The Soul of a Blue Machine ROBOCOP

  • Send this man of steel out to terminate the Terminator. He's clean and lean, with the soul of a blue machine -- an incorruptible, indestructible cop. Shoot him and he barely gets dented; bribe him and he turns you in. With a gait as clangorous as "Duke" Wayne's, he walks down the mean streets of tomorrow's Detroit, scaring felons with the cool metallic whisper: "Your move, creep." Who is this electronic enforcer? Flint Beastwood? Not quite. Because somewhere inside his mind's computer circuitry, images linger: of a smiling wife, of an adoring son, of the too human policeman he once might have been. Before he became . . . RoboCop.

    This movie is a handsome machine too, but with a dark, cynical streak. / RoboCop means business -- Big Business. Its plot describes a marriage of venality between psycho punks and white-collar killers, to rule a city in the near nightmare future. One exec (Ronny Cox) has devised a robot, ED 209, to patrol the streets, but ED is too slow in the brain and too fatally quick on the draw. So another schemer (Miguel Ferrer) assembles the spare parts of a mangled policeman (Peter Weller), fuses them with some state-of-the-art plumbing and creates a bionic bobby. For a while, RoboCop works much better. Can't be trusted, though. Has feelings and, maybe, a mind of its own.
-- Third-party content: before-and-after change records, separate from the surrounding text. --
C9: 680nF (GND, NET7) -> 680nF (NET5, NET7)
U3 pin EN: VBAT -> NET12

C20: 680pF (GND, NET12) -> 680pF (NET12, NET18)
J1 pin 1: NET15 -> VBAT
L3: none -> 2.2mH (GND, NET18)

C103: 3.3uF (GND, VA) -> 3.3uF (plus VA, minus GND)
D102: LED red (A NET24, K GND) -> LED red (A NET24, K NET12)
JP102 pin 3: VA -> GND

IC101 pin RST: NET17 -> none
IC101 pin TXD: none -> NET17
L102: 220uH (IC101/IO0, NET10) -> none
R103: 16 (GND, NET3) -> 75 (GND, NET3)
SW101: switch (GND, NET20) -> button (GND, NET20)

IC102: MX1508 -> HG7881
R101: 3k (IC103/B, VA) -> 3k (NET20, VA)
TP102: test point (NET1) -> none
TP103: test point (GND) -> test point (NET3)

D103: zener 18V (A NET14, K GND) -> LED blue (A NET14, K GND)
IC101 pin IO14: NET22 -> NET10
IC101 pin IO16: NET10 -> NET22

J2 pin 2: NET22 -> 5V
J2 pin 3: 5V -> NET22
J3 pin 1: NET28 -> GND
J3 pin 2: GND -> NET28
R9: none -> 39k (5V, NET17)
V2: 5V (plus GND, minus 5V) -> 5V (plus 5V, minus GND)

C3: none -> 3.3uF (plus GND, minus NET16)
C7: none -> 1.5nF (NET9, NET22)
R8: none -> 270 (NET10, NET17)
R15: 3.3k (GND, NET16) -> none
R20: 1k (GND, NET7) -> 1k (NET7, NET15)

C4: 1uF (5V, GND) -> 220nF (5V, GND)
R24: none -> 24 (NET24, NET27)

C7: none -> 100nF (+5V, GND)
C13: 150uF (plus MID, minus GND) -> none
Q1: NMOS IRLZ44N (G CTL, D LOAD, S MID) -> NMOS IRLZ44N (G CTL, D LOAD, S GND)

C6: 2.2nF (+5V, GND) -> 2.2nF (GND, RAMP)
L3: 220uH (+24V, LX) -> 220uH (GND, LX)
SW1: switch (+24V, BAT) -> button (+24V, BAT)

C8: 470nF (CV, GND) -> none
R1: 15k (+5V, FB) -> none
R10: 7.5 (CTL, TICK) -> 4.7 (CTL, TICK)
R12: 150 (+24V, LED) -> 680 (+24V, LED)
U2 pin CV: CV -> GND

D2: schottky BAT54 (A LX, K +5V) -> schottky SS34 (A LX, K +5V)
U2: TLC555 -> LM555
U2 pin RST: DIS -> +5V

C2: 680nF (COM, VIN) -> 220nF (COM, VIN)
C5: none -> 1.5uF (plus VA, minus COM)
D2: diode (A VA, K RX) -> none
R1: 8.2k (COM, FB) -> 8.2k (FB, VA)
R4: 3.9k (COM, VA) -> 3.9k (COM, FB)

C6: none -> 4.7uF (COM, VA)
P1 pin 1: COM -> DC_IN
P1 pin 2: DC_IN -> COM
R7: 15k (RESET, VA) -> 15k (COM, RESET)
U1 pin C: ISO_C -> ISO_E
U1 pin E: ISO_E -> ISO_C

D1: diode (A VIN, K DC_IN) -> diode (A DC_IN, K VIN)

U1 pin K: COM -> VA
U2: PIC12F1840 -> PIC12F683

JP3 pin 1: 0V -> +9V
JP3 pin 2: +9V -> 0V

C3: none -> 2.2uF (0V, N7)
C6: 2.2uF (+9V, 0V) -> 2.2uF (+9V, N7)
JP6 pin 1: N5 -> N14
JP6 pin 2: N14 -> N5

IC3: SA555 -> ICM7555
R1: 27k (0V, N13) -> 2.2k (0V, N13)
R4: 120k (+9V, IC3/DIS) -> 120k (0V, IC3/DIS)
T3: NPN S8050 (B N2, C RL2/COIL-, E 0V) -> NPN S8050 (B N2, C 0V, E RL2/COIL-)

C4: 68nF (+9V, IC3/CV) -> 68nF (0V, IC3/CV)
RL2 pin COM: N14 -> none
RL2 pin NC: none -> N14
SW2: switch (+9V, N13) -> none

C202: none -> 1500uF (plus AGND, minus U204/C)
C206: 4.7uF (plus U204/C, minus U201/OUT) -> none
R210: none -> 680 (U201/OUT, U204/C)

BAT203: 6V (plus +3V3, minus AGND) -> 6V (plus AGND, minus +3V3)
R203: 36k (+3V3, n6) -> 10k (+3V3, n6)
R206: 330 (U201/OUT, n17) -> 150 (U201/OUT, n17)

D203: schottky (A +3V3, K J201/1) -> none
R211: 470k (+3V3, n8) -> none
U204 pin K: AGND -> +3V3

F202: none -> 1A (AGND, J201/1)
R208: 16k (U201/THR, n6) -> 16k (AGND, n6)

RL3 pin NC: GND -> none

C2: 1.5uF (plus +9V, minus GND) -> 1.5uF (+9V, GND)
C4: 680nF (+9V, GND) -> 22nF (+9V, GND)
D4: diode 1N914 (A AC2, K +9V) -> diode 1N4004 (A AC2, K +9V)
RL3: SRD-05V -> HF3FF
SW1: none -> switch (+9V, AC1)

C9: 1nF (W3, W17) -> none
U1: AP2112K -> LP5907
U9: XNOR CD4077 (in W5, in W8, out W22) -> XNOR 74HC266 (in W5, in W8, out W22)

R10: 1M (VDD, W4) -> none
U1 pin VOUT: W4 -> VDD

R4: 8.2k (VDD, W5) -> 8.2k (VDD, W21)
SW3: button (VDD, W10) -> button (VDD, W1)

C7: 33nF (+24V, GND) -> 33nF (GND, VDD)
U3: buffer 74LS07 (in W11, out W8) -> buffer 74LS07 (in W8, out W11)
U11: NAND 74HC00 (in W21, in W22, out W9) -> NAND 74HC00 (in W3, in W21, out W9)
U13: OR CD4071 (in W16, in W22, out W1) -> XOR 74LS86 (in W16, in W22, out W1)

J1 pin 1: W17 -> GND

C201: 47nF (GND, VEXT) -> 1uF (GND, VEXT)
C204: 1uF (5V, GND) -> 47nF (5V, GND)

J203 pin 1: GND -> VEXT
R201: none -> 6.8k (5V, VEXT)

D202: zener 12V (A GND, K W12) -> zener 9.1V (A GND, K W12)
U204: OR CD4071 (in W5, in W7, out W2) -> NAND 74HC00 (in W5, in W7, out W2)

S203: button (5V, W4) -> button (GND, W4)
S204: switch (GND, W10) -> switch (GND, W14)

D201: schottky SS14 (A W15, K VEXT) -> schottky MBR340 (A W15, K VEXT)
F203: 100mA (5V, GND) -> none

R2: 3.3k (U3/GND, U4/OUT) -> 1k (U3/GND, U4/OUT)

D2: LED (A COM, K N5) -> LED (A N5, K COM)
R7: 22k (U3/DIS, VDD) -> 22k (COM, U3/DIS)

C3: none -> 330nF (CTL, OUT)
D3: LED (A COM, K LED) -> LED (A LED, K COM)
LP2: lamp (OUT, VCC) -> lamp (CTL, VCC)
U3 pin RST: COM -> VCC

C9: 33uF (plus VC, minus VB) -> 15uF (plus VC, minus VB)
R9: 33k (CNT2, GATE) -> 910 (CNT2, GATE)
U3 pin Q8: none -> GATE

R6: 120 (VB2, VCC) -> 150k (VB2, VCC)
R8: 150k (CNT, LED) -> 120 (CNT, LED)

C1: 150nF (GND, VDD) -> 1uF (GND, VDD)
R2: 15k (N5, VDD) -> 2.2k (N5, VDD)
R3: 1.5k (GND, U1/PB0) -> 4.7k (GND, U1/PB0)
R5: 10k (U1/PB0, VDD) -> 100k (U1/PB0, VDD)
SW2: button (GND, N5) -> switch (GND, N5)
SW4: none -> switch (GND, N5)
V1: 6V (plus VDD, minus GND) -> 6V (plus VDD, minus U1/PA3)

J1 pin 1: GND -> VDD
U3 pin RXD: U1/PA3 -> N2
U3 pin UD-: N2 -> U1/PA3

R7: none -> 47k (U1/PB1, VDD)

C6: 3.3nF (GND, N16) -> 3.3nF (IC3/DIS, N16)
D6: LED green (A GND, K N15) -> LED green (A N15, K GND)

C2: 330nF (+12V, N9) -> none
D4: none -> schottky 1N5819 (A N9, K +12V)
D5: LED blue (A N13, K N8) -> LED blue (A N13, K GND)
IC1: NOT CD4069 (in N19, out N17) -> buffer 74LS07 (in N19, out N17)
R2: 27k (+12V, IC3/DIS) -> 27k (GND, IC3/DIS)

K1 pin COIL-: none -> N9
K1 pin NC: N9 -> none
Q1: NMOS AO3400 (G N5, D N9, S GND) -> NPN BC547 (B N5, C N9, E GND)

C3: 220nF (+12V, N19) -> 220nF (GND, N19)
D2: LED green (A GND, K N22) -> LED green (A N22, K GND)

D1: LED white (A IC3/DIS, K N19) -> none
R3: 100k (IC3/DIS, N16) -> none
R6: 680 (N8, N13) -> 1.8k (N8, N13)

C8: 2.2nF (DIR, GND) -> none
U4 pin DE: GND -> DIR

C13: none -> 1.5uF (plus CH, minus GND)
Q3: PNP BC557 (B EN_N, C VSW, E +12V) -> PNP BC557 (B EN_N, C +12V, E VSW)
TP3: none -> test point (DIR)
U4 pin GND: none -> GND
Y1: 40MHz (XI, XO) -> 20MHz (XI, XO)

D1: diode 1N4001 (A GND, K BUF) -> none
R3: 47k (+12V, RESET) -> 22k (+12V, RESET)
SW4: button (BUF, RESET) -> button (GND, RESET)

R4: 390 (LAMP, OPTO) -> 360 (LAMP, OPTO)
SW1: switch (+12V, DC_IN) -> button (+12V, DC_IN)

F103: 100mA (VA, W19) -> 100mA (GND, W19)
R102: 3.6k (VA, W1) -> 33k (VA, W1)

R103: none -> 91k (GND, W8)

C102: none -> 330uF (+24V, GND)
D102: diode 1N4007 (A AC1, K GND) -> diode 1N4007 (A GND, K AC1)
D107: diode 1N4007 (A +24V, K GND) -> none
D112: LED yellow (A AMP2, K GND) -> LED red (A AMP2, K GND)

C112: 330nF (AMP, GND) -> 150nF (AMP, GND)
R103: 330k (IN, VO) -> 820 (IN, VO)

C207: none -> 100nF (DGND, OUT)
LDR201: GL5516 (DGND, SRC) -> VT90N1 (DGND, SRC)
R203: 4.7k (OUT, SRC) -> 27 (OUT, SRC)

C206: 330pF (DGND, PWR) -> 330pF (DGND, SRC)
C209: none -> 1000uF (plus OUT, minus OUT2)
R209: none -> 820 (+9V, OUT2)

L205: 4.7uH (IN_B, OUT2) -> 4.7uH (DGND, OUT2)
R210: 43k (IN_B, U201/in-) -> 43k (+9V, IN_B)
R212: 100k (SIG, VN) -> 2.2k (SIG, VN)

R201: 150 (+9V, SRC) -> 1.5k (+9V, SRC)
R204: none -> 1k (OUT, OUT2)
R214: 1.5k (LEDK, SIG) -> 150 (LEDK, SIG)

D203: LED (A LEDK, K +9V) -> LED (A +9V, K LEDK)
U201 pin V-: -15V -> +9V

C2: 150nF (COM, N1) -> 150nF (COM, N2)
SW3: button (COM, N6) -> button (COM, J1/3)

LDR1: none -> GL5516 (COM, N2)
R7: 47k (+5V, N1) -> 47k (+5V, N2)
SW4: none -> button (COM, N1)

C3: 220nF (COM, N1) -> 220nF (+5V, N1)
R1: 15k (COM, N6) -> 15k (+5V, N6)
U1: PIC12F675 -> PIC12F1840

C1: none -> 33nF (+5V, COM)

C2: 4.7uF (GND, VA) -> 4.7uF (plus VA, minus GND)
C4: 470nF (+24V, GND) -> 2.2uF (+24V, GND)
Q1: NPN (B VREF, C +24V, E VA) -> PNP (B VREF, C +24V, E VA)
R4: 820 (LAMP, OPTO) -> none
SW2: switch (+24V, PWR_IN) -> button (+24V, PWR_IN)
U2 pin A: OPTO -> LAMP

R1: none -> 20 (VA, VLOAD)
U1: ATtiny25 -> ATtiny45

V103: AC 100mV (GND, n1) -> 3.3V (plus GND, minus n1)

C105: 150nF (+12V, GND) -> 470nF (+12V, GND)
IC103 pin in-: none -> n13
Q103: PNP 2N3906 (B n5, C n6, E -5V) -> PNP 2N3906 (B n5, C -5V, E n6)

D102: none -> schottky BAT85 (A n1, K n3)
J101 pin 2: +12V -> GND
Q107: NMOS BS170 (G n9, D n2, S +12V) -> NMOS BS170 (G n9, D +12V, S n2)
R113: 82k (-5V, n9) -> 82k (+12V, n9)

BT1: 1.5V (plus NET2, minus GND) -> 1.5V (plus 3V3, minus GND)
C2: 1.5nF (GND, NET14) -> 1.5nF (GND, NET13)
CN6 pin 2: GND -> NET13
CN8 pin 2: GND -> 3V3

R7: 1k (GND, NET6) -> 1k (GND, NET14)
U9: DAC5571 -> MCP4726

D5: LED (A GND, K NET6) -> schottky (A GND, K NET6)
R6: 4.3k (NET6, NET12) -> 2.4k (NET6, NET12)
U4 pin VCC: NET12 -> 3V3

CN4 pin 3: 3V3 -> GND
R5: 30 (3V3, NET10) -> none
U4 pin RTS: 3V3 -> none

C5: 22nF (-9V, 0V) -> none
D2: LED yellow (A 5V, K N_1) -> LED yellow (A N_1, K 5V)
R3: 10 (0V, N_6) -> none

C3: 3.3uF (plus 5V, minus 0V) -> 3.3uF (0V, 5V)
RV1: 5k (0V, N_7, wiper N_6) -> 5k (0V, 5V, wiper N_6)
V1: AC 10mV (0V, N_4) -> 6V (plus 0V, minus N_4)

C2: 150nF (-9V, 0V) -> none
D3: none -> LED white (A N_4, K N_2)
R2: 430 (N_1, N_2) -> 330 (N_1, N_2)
    For just $13 million, Executive Producer Jon Davison (Airplane!) has put together a sci-fi fantasy with sleek, high-powered drive. And Paul Verhoeven, the Dutch director (Soldier of Orange) making his Hollywood debut, has polished the look of the film until it is seamless and pretty near soulless. Hubcaps slice off a speeding car like saw-toothed Frisbees, and gruesome death is just another way of saying "That's life." No wonder the film was almost rated X for violence; it is crazy in love with the imagination of disaster. It wants to caress the special effect of one man whose hand has been blown off, and send another crashing in loving slo-mo through the window of a 95th-floor executive suite. RoboCop blows up real good.

    And the performances match the tone. Cox and Ferrer are two sides of the same counterfeit corporate coin, and Kurtwood Smith (the most prominent punk) is one baaad malefactor. Weller, as the one good gunslinger in town, manages to convey emotion through the merest slit in his helmet. But the film is less an actors' showcase than a smart, grim satire. The only TV program to be seen is a slapstick variety show. Commercials peddle the 6000 SUX, the car of the future that brags about getting only 8.2 m.p.g., and a holocaust home-video game called Nukem. Giggly anchors read news flashes about, say, a Star Wars misfire that totaled Santa Barbara and killed two ex-Presidents.

    Nobody wants every adventure picture to be as tame as a Spielberg cuddly toy. But RoboCop's pleasures are cold comfort. The thrills it elicits could have been generated by a very bright computer. The laughter it provokes catches in the throat like a nettle from the bottom of a popcorn box.